Gene Model Mapper (GeMoMa) is a homology-based gene prediction tool that transfers protein-coding gene models from one or more reference genomes to a target genome. It can incorporate RNA-seq evidence, filter predictions using customizable criteria, and merge multiple annotations--including ab initio and transcriptome-based predictions--into a unified gene set.

Use case: merging annotations

Helixer is a deep learning-based predictor that provides accurate gene predictions from genome sequence alone. However, it does not predict alternative isoforms and tends to collapse all transcript variants into a single flattened gene model, especially in regions with overlapping exons or alternative splicing.

Homology predictions can be used to recover these missing isoforms and provide additional context for gene structure. GeMoMa excels at this task by leveraging evolutionary conservation across related species, allowing it to transfer annotations from well-annotated genomes to the target genome.

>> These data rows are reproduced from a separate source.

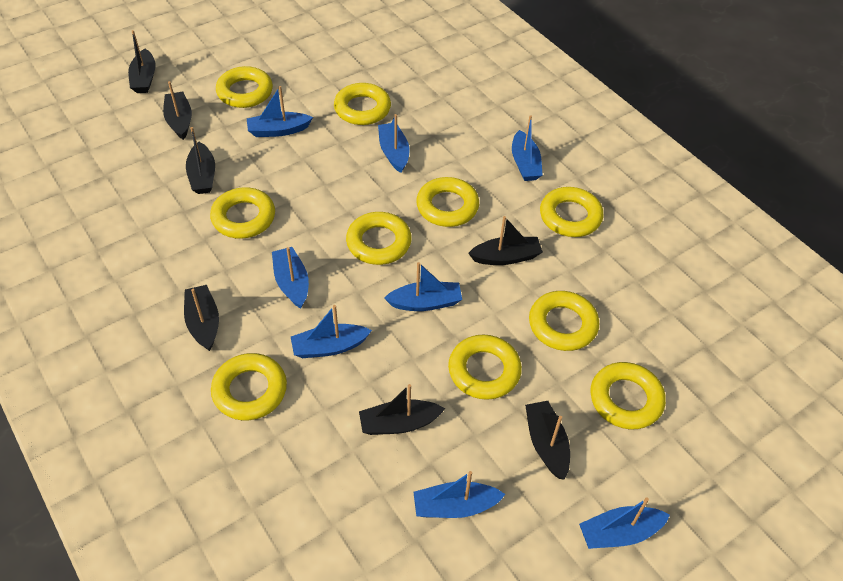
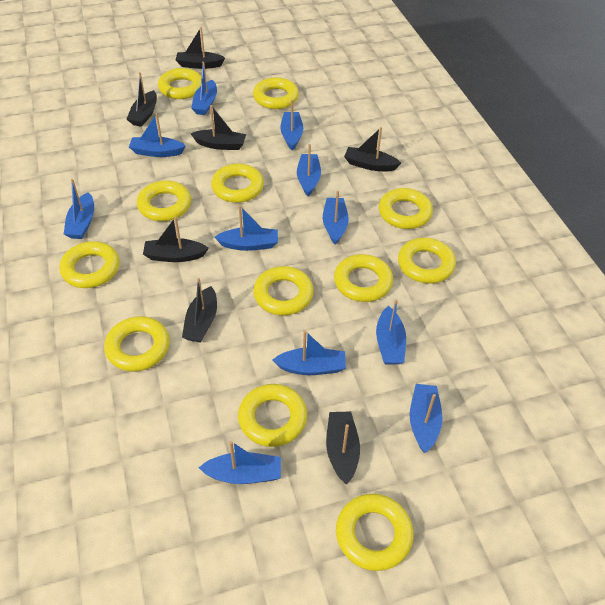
blue boat: 8 -> 11
yellow ring: 10 -> 12

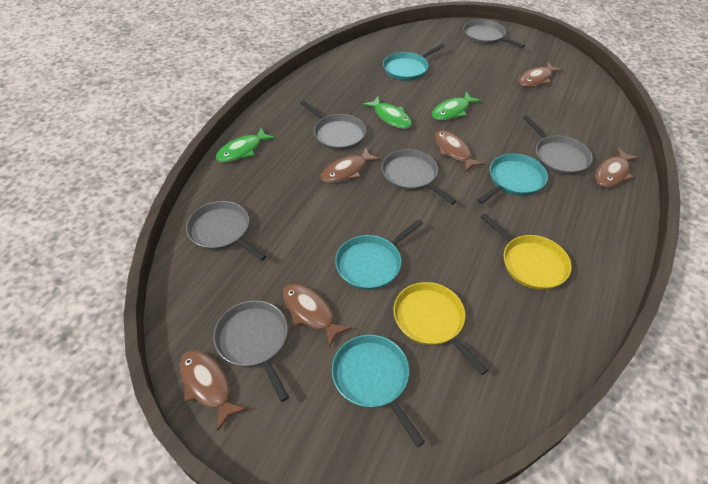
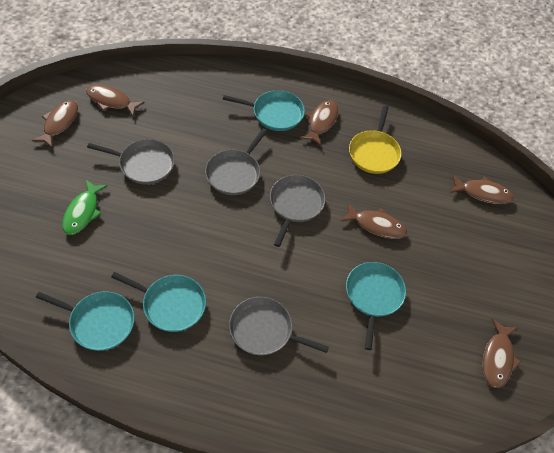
green fish: 3 -> 1
grey pan: 6 -> 4
yellow pan: 2 -> 1

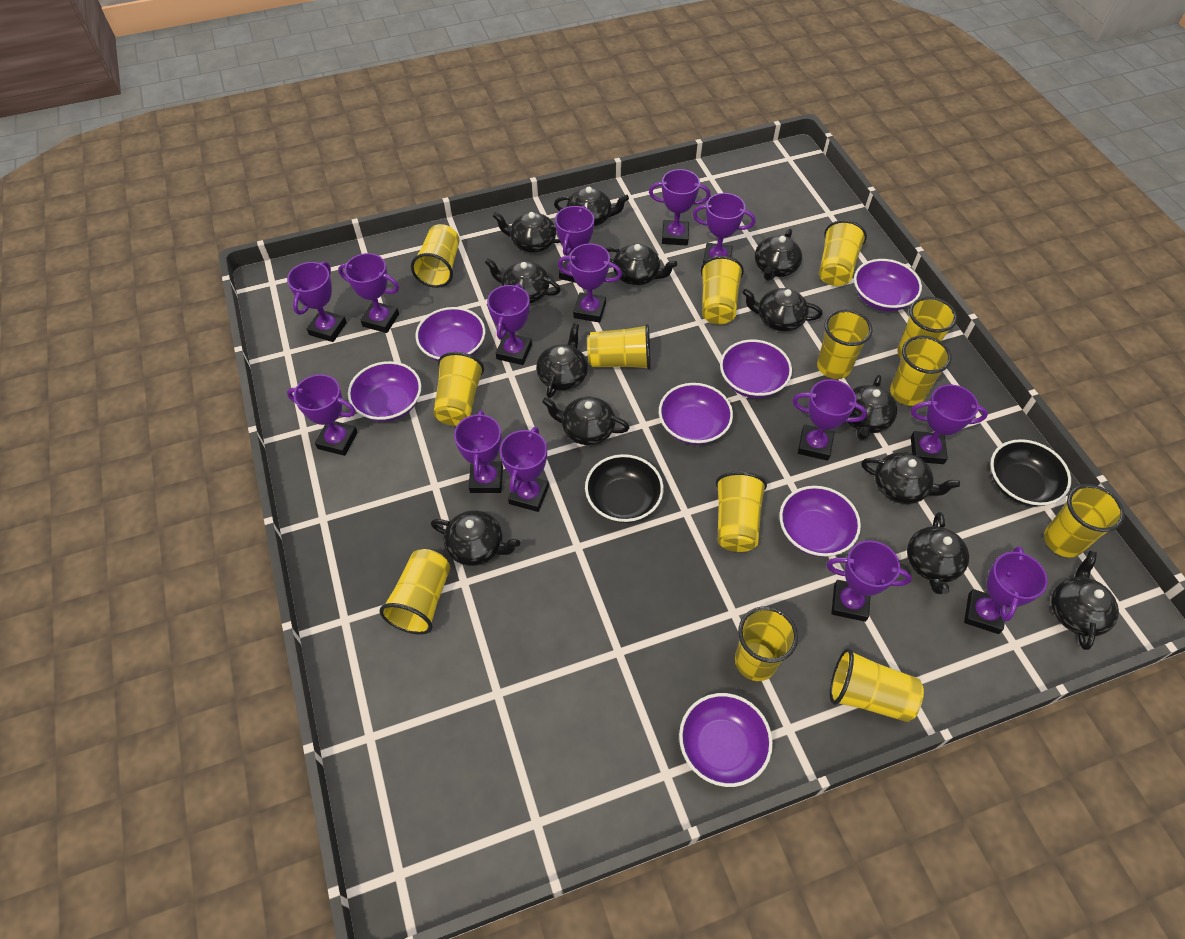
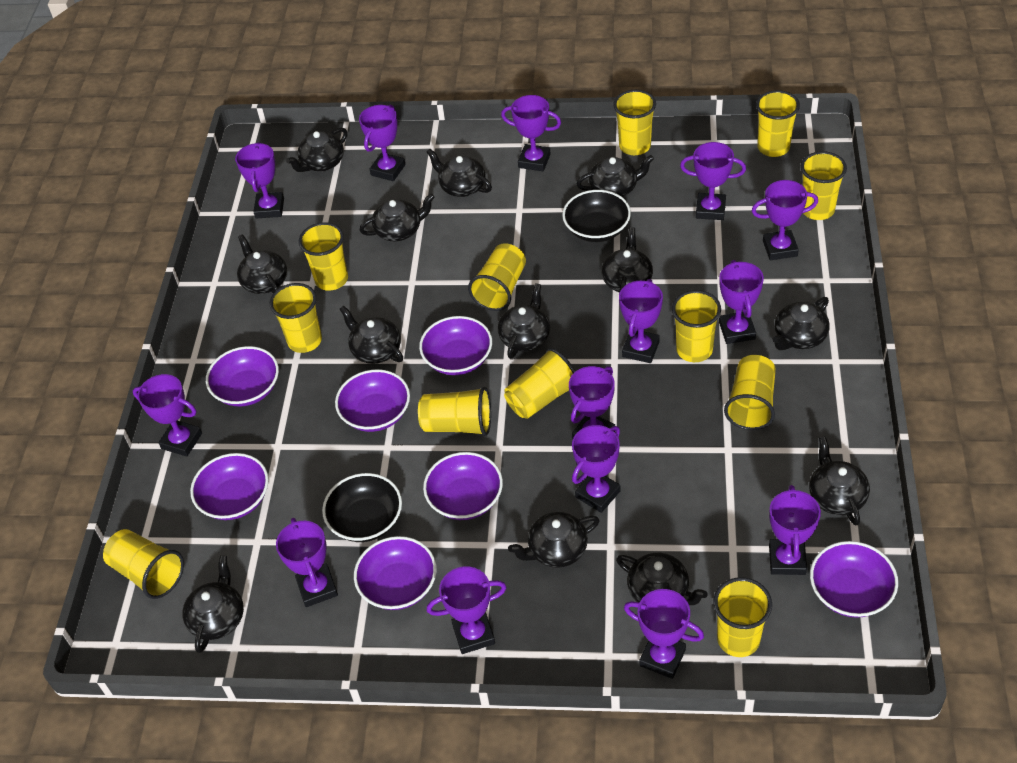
yellow cup: 13 -> 12

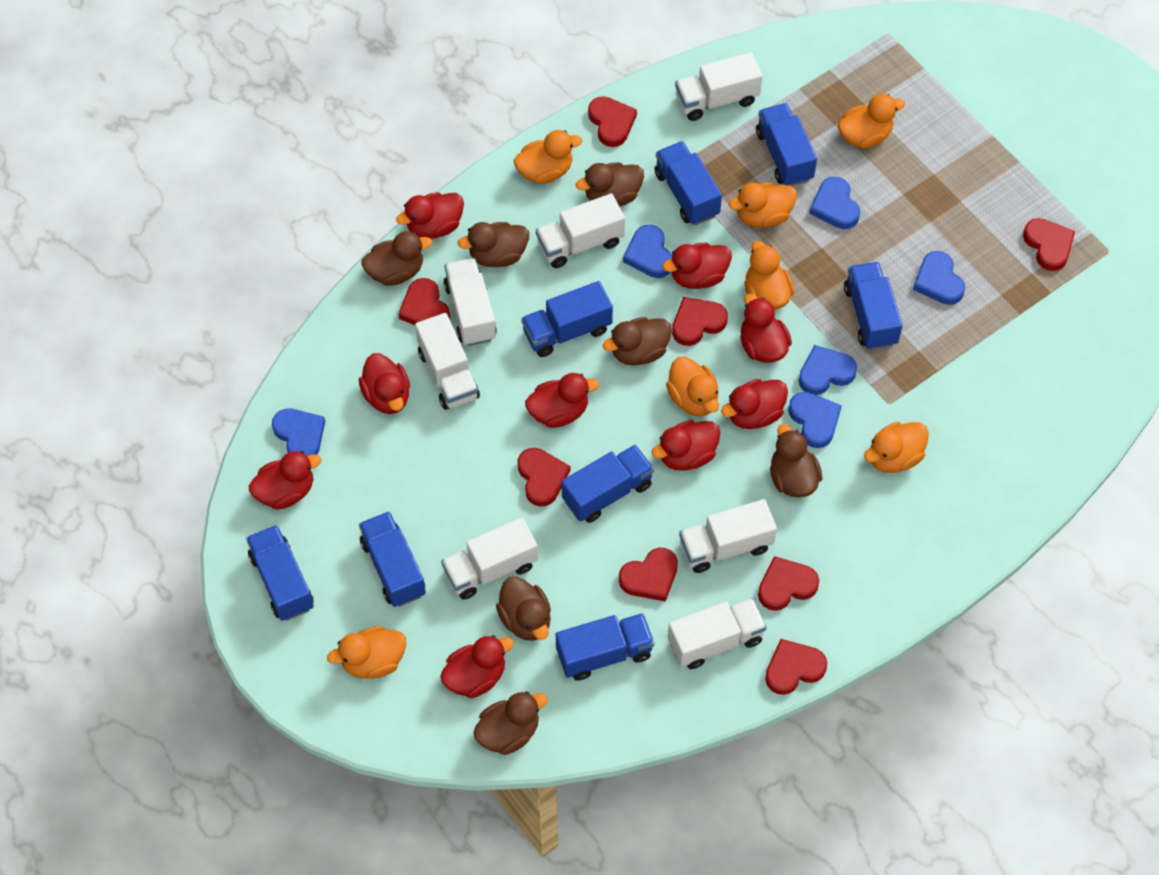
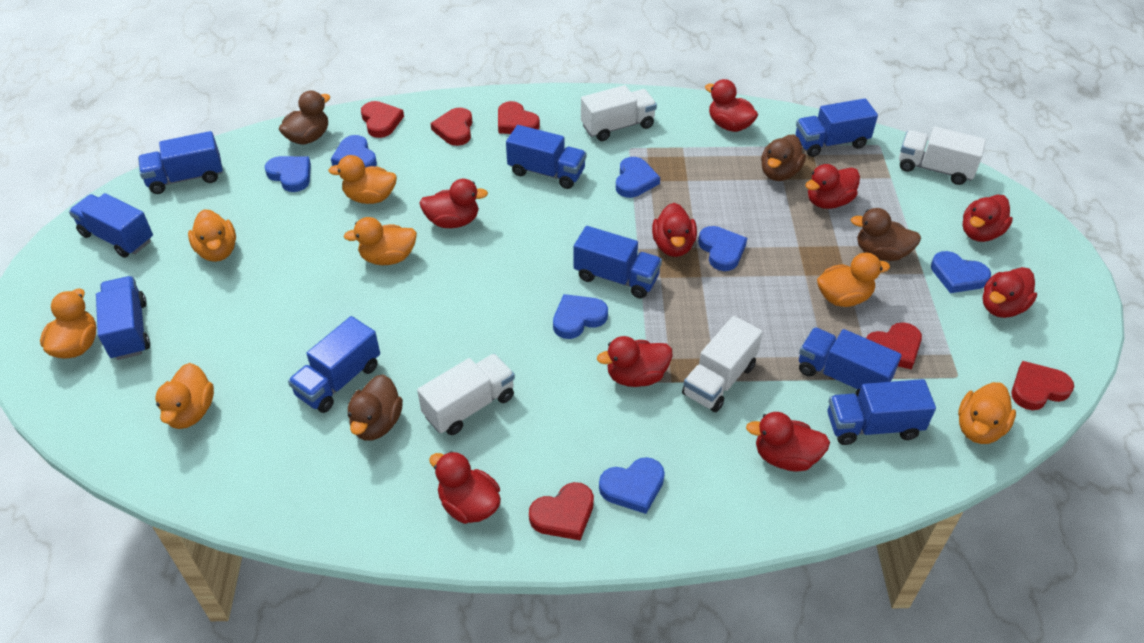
blue heart: 6 -> 7
blue truck: 8 -> 9
brown duck: 7 -> 4
red heart: 8 -> 6
white truck: 7 -> 4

By merging Helixer predictions with GeMoMa:

  • You retain Helixer's high confidence gene boundaries and structure for primary transcripts.
  • You recover missing isoforms and splice variants that Helixer collapses.
  • You gain orthology-supported annotation refinement using multiple maize lines and related species like Sorghum bicolor.
  • You generate a more complete and biologically realistic gene set, even without long-read or isoform-resolving RNA-seq data.

This hybrid strategy takes advantage of both machine learning accuracy and evolutionary conservation to compensate for the limitations of any single method.

Warning

GeMoMa does not predict UTRs well without evidence. Despite Helixer providing UTR predictions, GeMoMa tries to compute UTRs based on the predicted CDS, which can lead to inaccuracies.

Input preparation

In this example, for the B73.v5 genome, we will merge ab initio predictions obtained from Helixer with the homology predictions of its close relatives (Maize inbred B97 and Sorghum).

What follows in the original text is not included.